Xcode fails to find `.o` file for a given `.target`

Hey Folks!

I was curious about the C integration using SPM, and, following Carette Antonin blogpost on C interoperability using Raylib as an example, seems I have hit a snag... Or possibly an Xcode bug?

I can build and run the project using swift run on the root of the project, with Swift version 6.3.1.

But, when I try to do the same on Xcode 26.4.1, the build immediately errors out with the following:

Build input file cannot be found: '[...]/Build/Products/Debug/craylib.o'. Did you forget to declare this file as an output of a script phase or custom build rule which produces it?

The issue is not only present on my own project, it is also present in the blog authors example. Their project is hosted on github and the issue is reproducible. If you clone the repo, and swift run you get a window. If instead you open the project on Xcode 26.4.1 the error above is shown.

What am I missing?

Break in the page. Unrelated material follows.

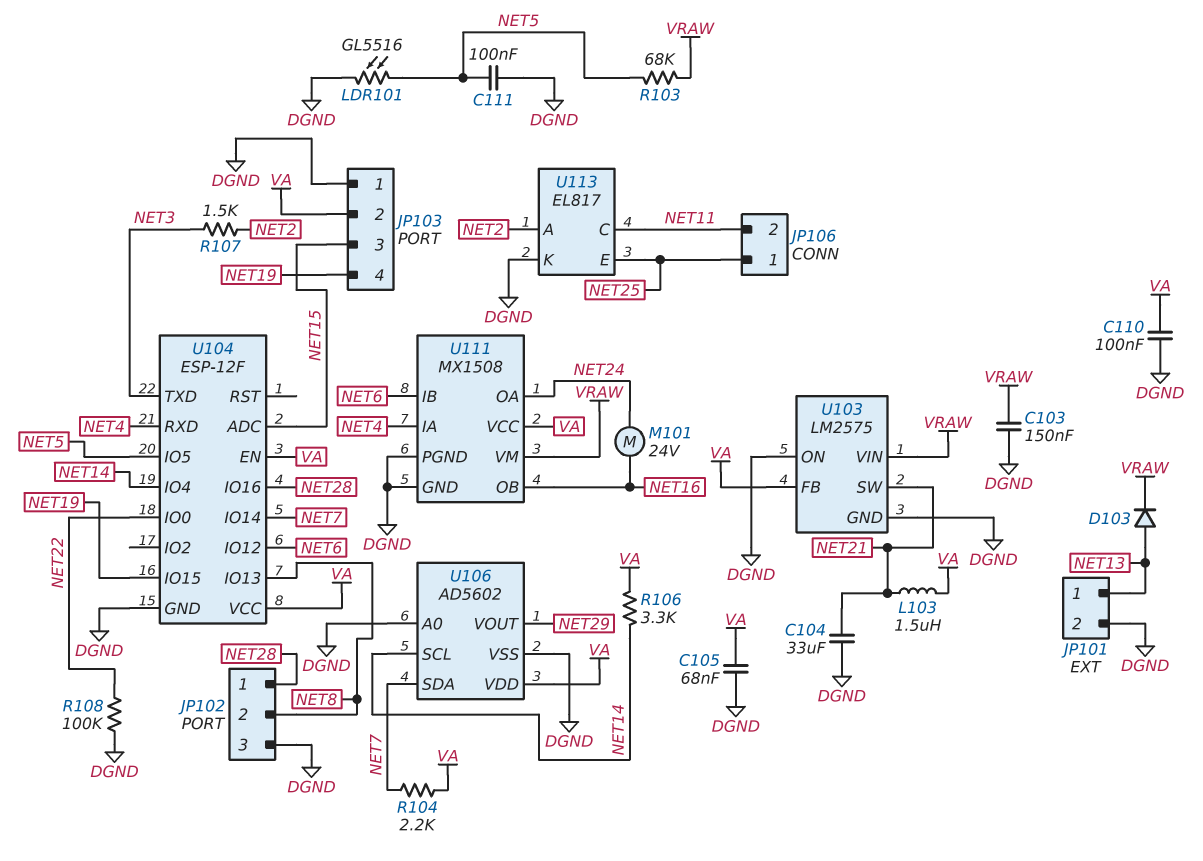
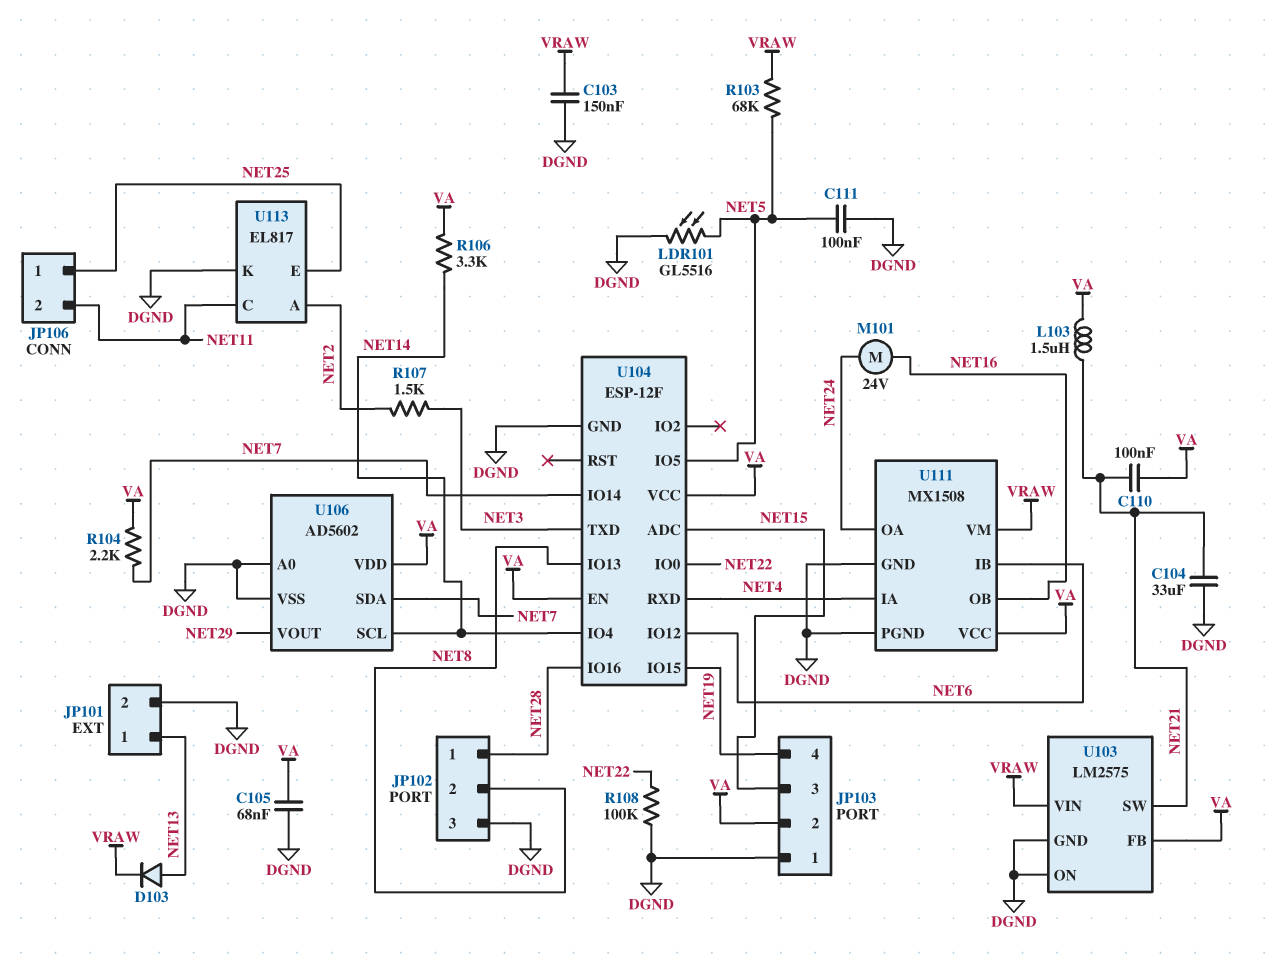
C110: 100nF (DGND, VA) -> 100nF (NET21, VA)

I suspect there should be something else included in the Package.swift but I have no idea what.

Thanks!

Below is my project structure, Package.swift and module.modulemap.

Package.swift
Sources/
  CRaylib/
    macOS/
      librarylib.a
    module.modulemap
    raylib.h
Test/
  Test.swift
// swift-tools-version: 6.3
// The swift-tools-version declares the minimum version of Swift required to build this package.

import PackageDescription

let package = Package(
    name: "Test",
    targets: [
        .target(
            name: "craylib",
            path: "Sources/CRaylib",
            publicHeadersPath: ".",
            linkerSettings: [
                // macOS
                .unsafeFlags(
                    ["-L", "Sources/CRaylib/macOS"],
                    .when(platforms: [.macOS])
                ),
                .linkedFramework("OpenGL", .when(platforms: [.macOS])),
                .linkedFramework("Cocoa", .when(platforms: [.macOS])),
                .linkedFramework("IOKit", .when(platforms: [.macOS])),
                .linkedFramework("CoreVideo", .when(platforms: [.macOS])),
            ],
        ),
        .executableTarget(
            name: "Test",
            dependencies: ["craylib"],
        ),
    ]
)

module CRaylib {
    header "raylib.h"
    link "raylib"
    export *
}

Xcode's build never produces an object file since there are no sources to compile (just module maps and static libraries) under Sources/CRaylib. Swift Build will use the module map and static library directly.

For Xcode to create an object file, just add an empty .c file under Sources/CRaylib and it will build on both :)

1 Like

Amazing. Empty .c file does the trick!